Но по взгляду Комбата нетрудно было догадаться, он сомневается и сомневается сильно.
– Я тебе, Борис Иванович, обещаю: опекать тебя будут минимально. Дали группу – ты из них людей сделал, и все. Только по конечному результату судить станут.
– Зачем обманываете, Леонид Васильевич?
Это в идеале так бывает, а на самом деле, структуры, конторы повсюду одинаковые. Бумажки, бюрократия, а в результате, вместо дела – игры.
– Когда ты, Борис Иванович, начинаешь рассуждать о работе, которой еще не пробовал, мне кажется, будто ты рассуждаешь о женитьбе, не имея ни малейшего представления о семейной жизни. Всему научиться можно. А тебя не просят самому учиться – учи других.
– Не пойду, – твердо сказал Комбат.
– Ладно, – проворчал Бахрушин, – тогда поступим по-другому. Придумай сам себе работу, а я уже найду под нее обеспечение.
– Инструктором на полигоне, – так же твердо произнес Комбат, чем привел Бахрушина в замешательство.
– А объяснить подоступнее можно?
– Вы меня туда, будто по блату устраиваете, словно нет у вас инструкторов.
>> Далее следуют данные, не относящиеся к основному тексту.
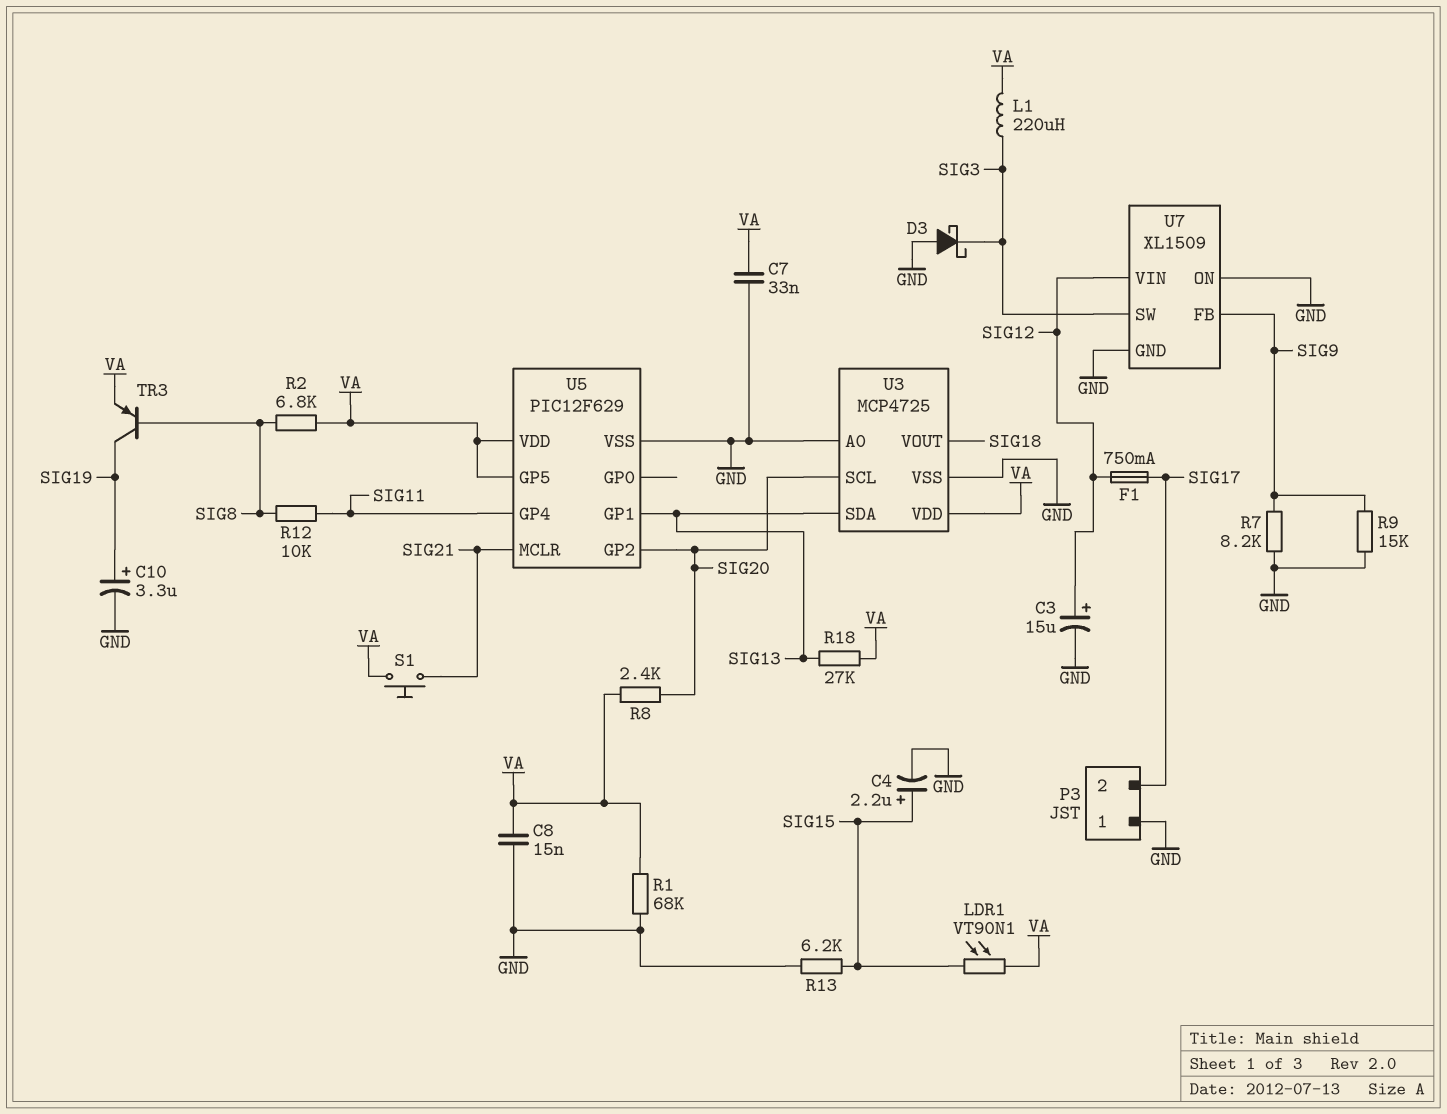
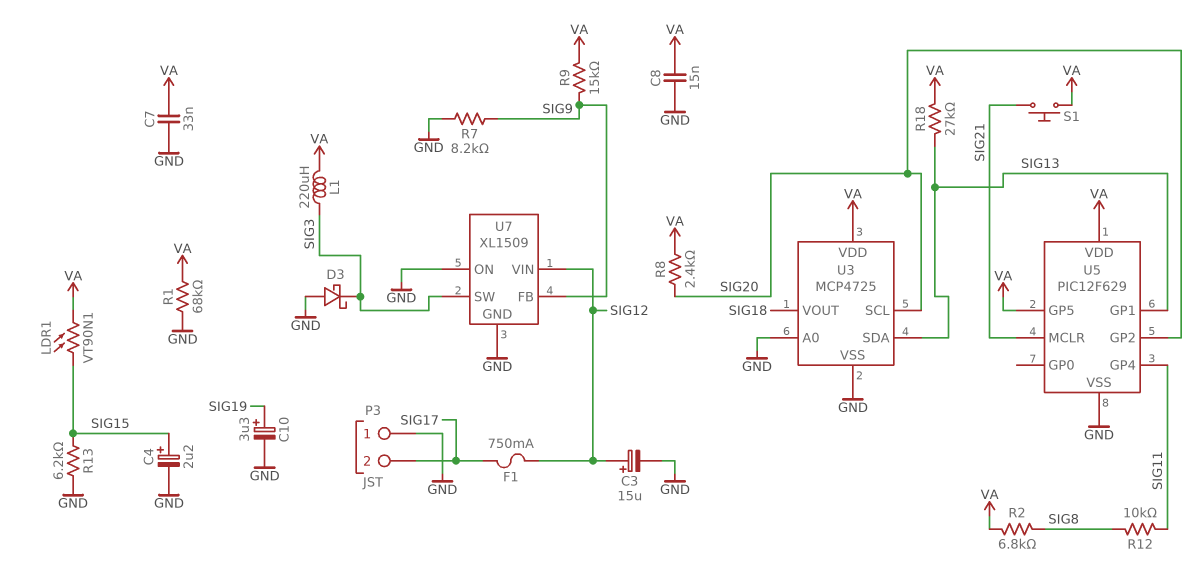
R9: 15k (GND, SIG9) -> 15k (SIG9, VA)
TR3: PNP (B SIG8, C SIG19, E VA) -> none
– Так вот что тебя беспокоит! Боишься в этой жизни что-то по блату получить?
– Это не опасения, это принцип.
– Хорошо, – отозвался Бахрушин, – если хочешь так, на том и порешим. Я на полигоне с тобой появляться не буду, слово за тебя не замолвлю. Только потом – без обид.
– Я похож на человека, который может обижаться?
– По-моему, Борис Иванович, ты только что это сделал.
– Извини, Леонид Васильевич.
– Так-то лучше.
Бахрушин запустил два пальца в нагрудный карман пиджака и извлек из него визитку.
– Вот, позвонишь полковнику Брагину, он начальник полигона. А что будет дальше – не мое дело.
Рублев поколебался, но визитку взял, сунул ее между книг на полке как закладку – так, чтобы торчал только самый хвостик.
– Позвоню, Леонид Васильевич, обязательно позвоню.
– Когда?
– Завтра утром.
– А к работе когда думаешь приступить?
– Не знаю еще. Посмотрим, соглашусь ли я на нее вообще.
– Может, планы другие были?
– Хотел съездить поохотиться, меня Бурлаков уже достал, грозится, что без меня на охоту уедет.
– Тоже дело хорошее, особенно, если с хорошим человеком.
Светлана отставила пустую рюмку и, глянув на Комбата, тихо сказала:
– Так я пойду?
Бахрушин осторожно наступил ей под столом на ногу, чтобы молчала. Подберезский уже не сидел, стоял, пожимая Комбату руку:
– Ладно, давай без обид, Комбат. Мы пошли.
Дело сделали – и отлично. Меня еще в другом и в третьем месте ждут.
– В налоговом управлении?
– Век бы там не бывать.
– Чего это вы засобирались? – Комбат осмотрел компанию. – То не было никого, а как пришли, то сразу все и убегать.
– Нет, нет, вы оставайтесь, – предложила Иваницкая, – у меня завтра день свободный.